Nous voilà arrivés aux abords de cette centrale thermique, autrefois alimentée au charbon, aujourd’hui obsolète.
Nous avions déjà une vague idée sur la manière d’entrer dans cette centrale après une tentative peu fructueuse quelques mois plus tôt. Cette fois, c’était la bonne : le brouillard qui nous empêchait de voir à 20 mètres sur la route ne nous a pas quitté, et joue maintenant en notre faveur pour une entrée toute en discrétion, sans trop avoir à se soucier des caméras ou du gardien qui attend patiemment près du portail d’entrée.
Après une bonne demi-heure, nous voilà à l’intérieur, et entamons une petite visite pour nous faire une idée du lieu… Le démantèlement a largement commencé, nous croisons beaucoup d’amiante mis à nu, entreposé dans des sacs ça et là. Immédiatement, nous enfilons nos masques pour nous protéger, direction le toit, pour petit-déjeuner en plein air.
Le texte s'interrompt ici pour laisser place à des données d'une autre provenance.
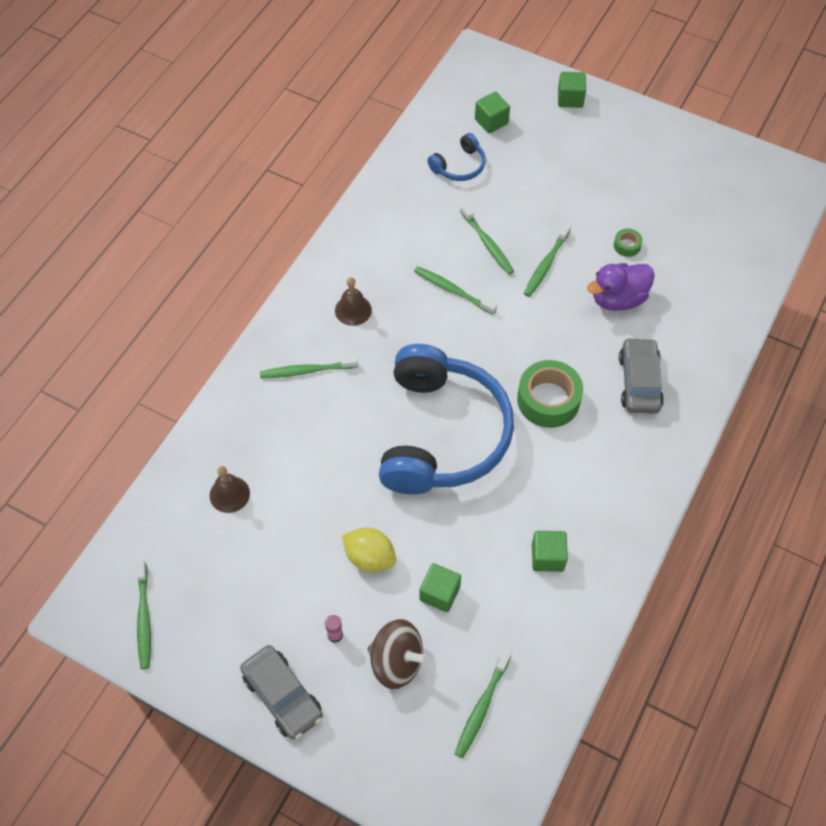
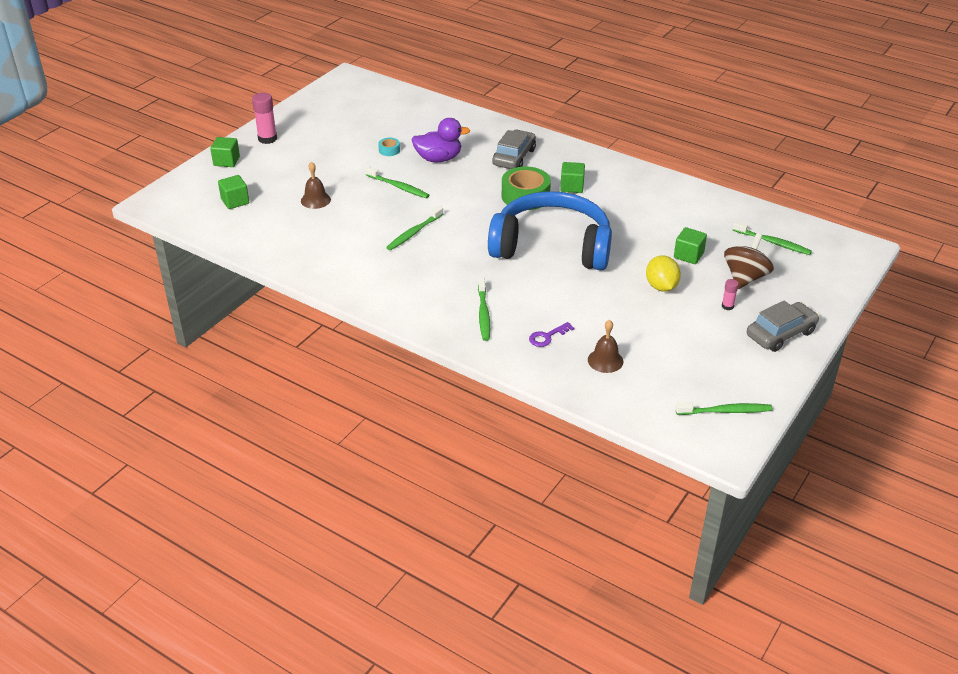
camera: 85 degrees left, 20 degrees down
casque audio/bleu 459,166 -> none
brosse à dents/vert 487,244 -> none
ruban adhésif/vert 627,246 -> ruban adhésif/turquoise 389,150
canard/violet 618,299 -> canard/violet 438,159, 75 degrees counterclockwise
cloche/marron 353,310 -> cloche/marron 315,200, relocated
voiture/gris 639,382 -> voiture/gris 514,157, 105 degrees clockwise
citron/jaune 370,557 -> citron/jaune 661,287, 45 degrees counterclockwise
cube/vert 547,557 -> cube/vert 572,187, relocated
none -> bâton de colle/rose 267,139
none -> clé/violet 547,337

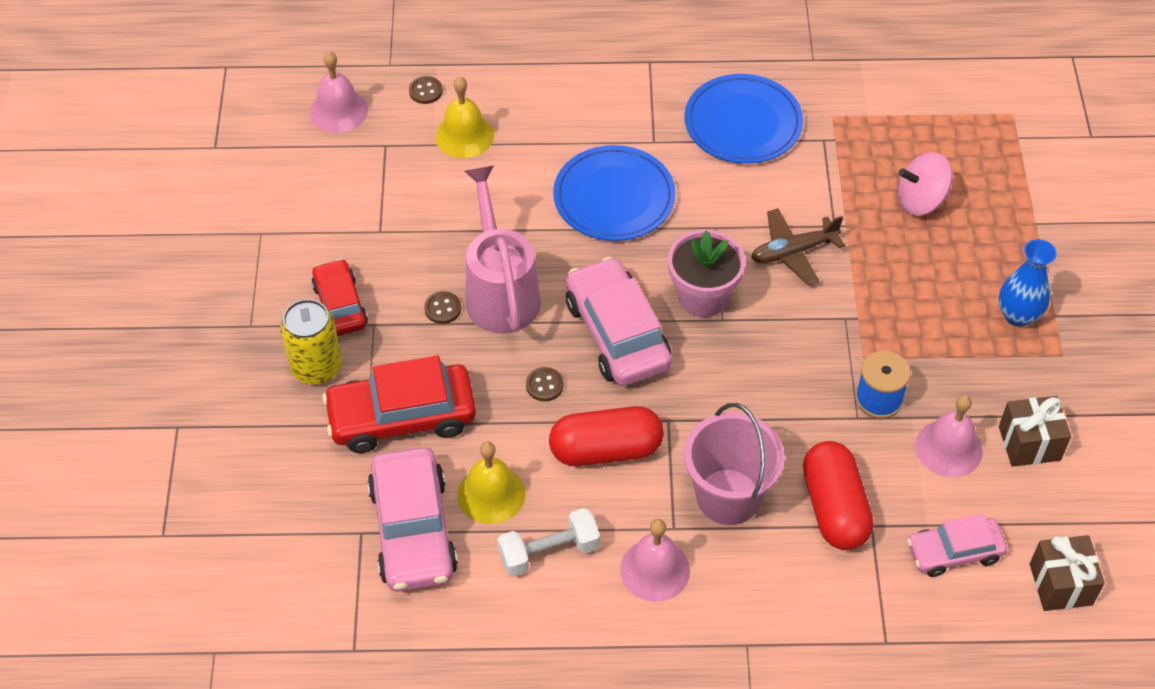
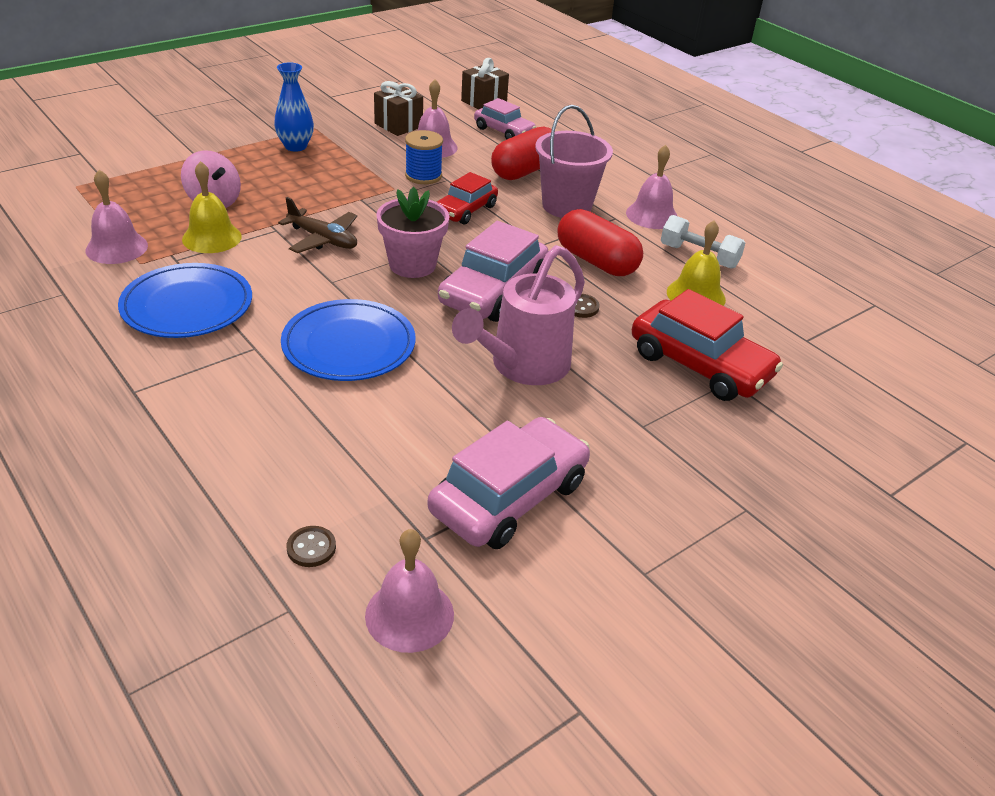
camera: 130 degrees left, 15 degrees down
cloche/jaune 464,135 -> cloche/jaune 212,237, relocated
voiture/rouge 340,305 -> voiture/rouge 465,210, relocated
bouton/marron 443,308 -> none
canette/jaune 316,367 -> none
voiture/rose 413,530 -> voiture/rose 509,497, relocated
none -> cloche/rose 116,247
Les toits de bâtiments industriels nous offrent souvent des vues imprenables sur les alentours. Cette centrale ne fait pas exception : regarder le soleil se lever doucement, les nappes de brouillard laissant apparaitre que quelques cimes d’arbres, clochers, ainsi que les gigantesques éoliennes ayant pris place après la destruction des 2 cheminées quelques années plus tôt. Quel spectacle !
Commence ensuite notre visite… Les centrales thermique ont ce quelques chose de passionnant à explorer : passerelles, machines, escaliers. Un vrai bonheur à arpenter, et à photographier… Beaucoup d’éléments semblent manquer, mais cette centrale révèle encore de très beaux points de vue.
Les heures passent, les cartes mémoire se remplissent, le tout dans une omniprésence de l’amiante, qui, malgré nos masques, met parfois mal à l’aise… Nous achevons notre visite dans la salle de transformation, désespérément vide, sans doute pour alimenter les stocks d’autres centrales en Belgique ou ailleurs.
Après quelques heures, nous quittons les imposants bâtiments, voués à une destruction imminente.
Il en restera une de nos plus belles explorations.